The Underground Stream: Esoteric Tarot Revealed by Christine Payne-Towler
Review by Michele Jackson

If you are interested in buying this book, click here.

I have had this book for almost a year. I have read quite a bit, though not all, of it. For many reasons, I found it very difficult to review. First among them is that it is not the easiest book to read. The author makes a lot of assertions in this book about secret societies, the Catholic Church, and tarot history in general.  Some of these are a bit hard to swallow. I like to read with an open mind, but one thing that hampered me is that the author is usually not very clear as to what is documented and what is her own conjecture. This led me to doubt just about everything that she did not corroborate from other sources. To her credit, she does state early on that she has "...an agenda with this book that extends beyond pure history..." and that she cannot prove her theory with manuscript evidence.

Another problem I had in reviewing this book is that it was the subject of a great deal of discussion on Tarot-l around the time I was reading it (late October, early November 1999). There are several list members who are interested in Tarot history, including author Robert V. O'Neill (Tarot Symbolism),  Tom Tadfor Little, and James Revak, to name a few. It was difficult reading the often heated discussions without being swayed one way or the other and I delayed writing the review until the discussions had died down. Of course, by then I had forgotten much of what I had read in the book and had to start reading it all over again. 

The book consists of several papers or articles, primarily dealing with the authorís theories concerning the impact of secret societies on the tarot. Central to her arguments is the premise that tarot was driven underground by the Catholic Church, and that its teachings were hidden and preserved by various secret societies. Another key idea in her work is the theory that tarot is based on what the author calls "astro-alphanumeric archetypes." A brief definition of these archetypes is: "...those number/letter astrology correspondences which allow a sounded letter to also stand for a number and also refer to a planet or a sign, all at the same time."  An example would be the Hebrew alphabet. The book is divided into four parts: 

  • Part I. Introductory Chapters - These pages provide background information on the author and an overview of the ideas she plans to present.
  • Part II. Arcana Major and Minor - The author discusses the imagery of each of the Major Arcana cards using examples from numerous decks. She also provides the astro-alphanumeric Correspondences for each card in this section. The Minor Arcana section is much shorter and discusses the elements, suit symbolism, numerology, kabbalah, geometry and astrology. There are many wonderful depictions of cards from various historic and modern decks. 
  • Part III. Esoteric Movements Impacting Tarot - This is the heart of Payne-Towler's book. Here she elaborates on her theories concerning secret societies and their impact on the tarot.

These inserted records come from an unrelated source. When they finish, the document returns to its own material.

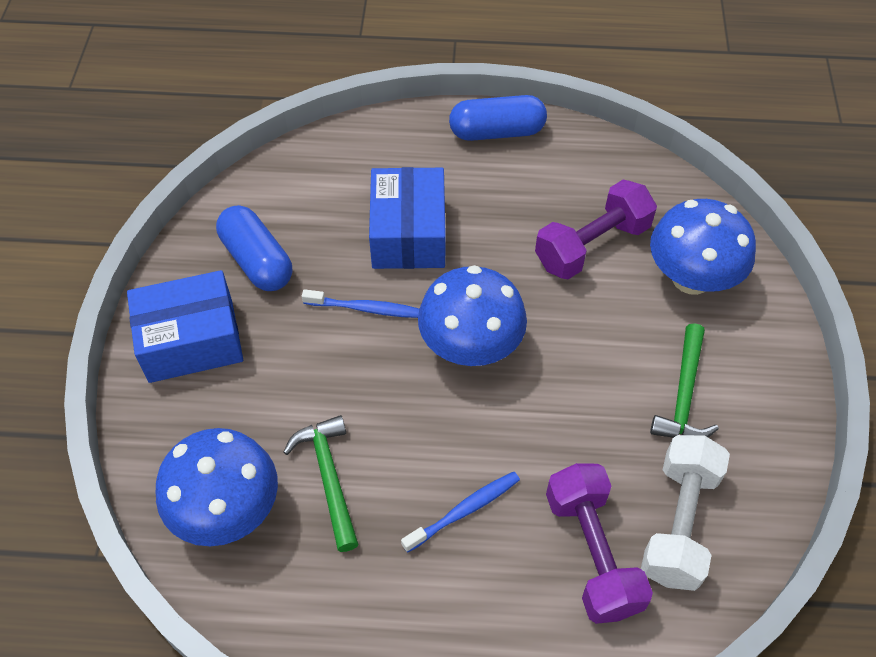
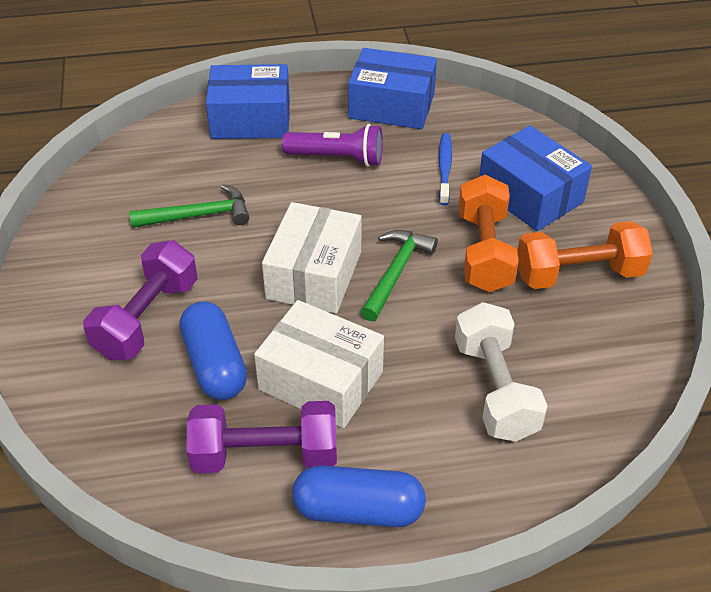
blue box: 2 -> 3
blue mushroom: 3 -> 0
blue toothbrush: 2 -> 1
orange dumbbell: 0 -> 2
purple flashlight: 0 -> 1
white box: 0 -> 2

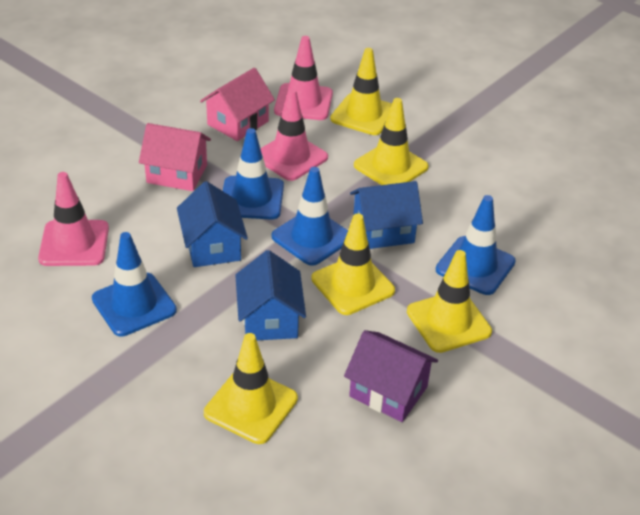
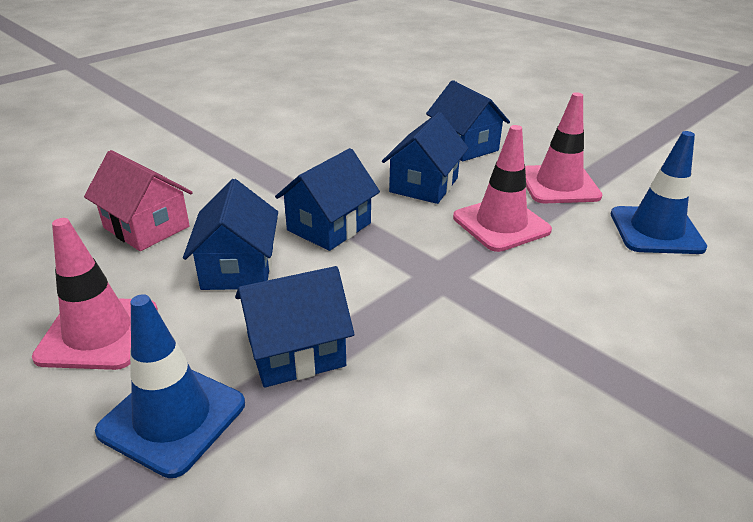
blue house: 3 -> 5
blue traffic cone: 4 -> 2
pink house: 2 -> 1
purple house: 1 -> 0
yellow traffic cone: 5 -> 0

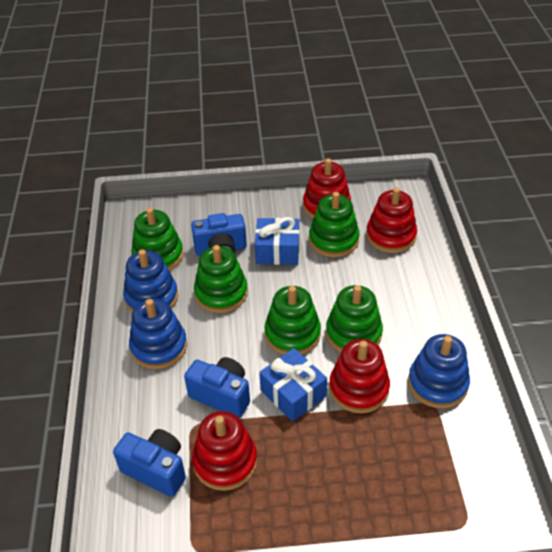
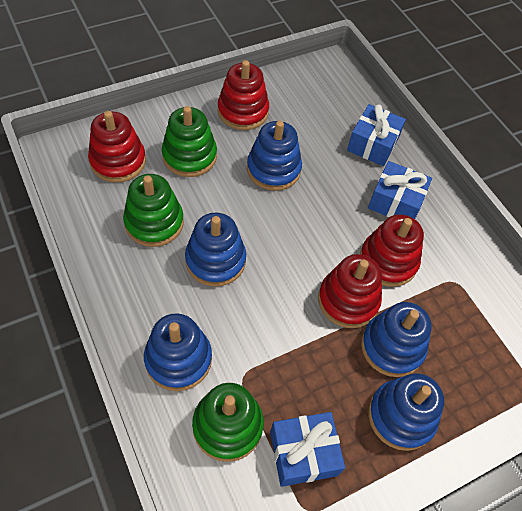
blue camera: 3 -> 0
blue gift: 2 -> 3
blue stacking toy: 3 -> 5
green stacking toy: 5 -> 3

She describes each of the Major Arcana from the Gran Tarot Esoteric, a deck the author believes "..fits with the ancient teachings of the Hebrew people." She also discusses what she calls the Spanish School, and the English School, and provides an interesting chart of correspondences between the Major Arcana and alphabets, planets, signs in several different systems. This is also the section that I had the most problems with, in terms of veracity. The author relies on myths as well as facts to support her thesis. An example is the myth of Mary Magdalene being an initiate and ending up in France with some of the secrets underlying the tarot.
  • Part IV. Personal Applications - This section provides information and exercises to help you decide which set of correspondences work best for you.

The book has lots of black and white images from several historical and modern decks, as well as charts, tables and illustrations. One thing that I found very interesting is that most of the book is available on The Tarot Magic Software CD and you can also read a great deal of it on-line at the Tarot Magic Website. I recommend this book for those who are interested in tarot history, though I caution the reader to read carefully to determine what is fact and what is theory. As previously stated, the author is not always clear which is which. Overall, the book provides a lot of food for thought - even the parts that I felt were shaky, as far as accuracy is concerned.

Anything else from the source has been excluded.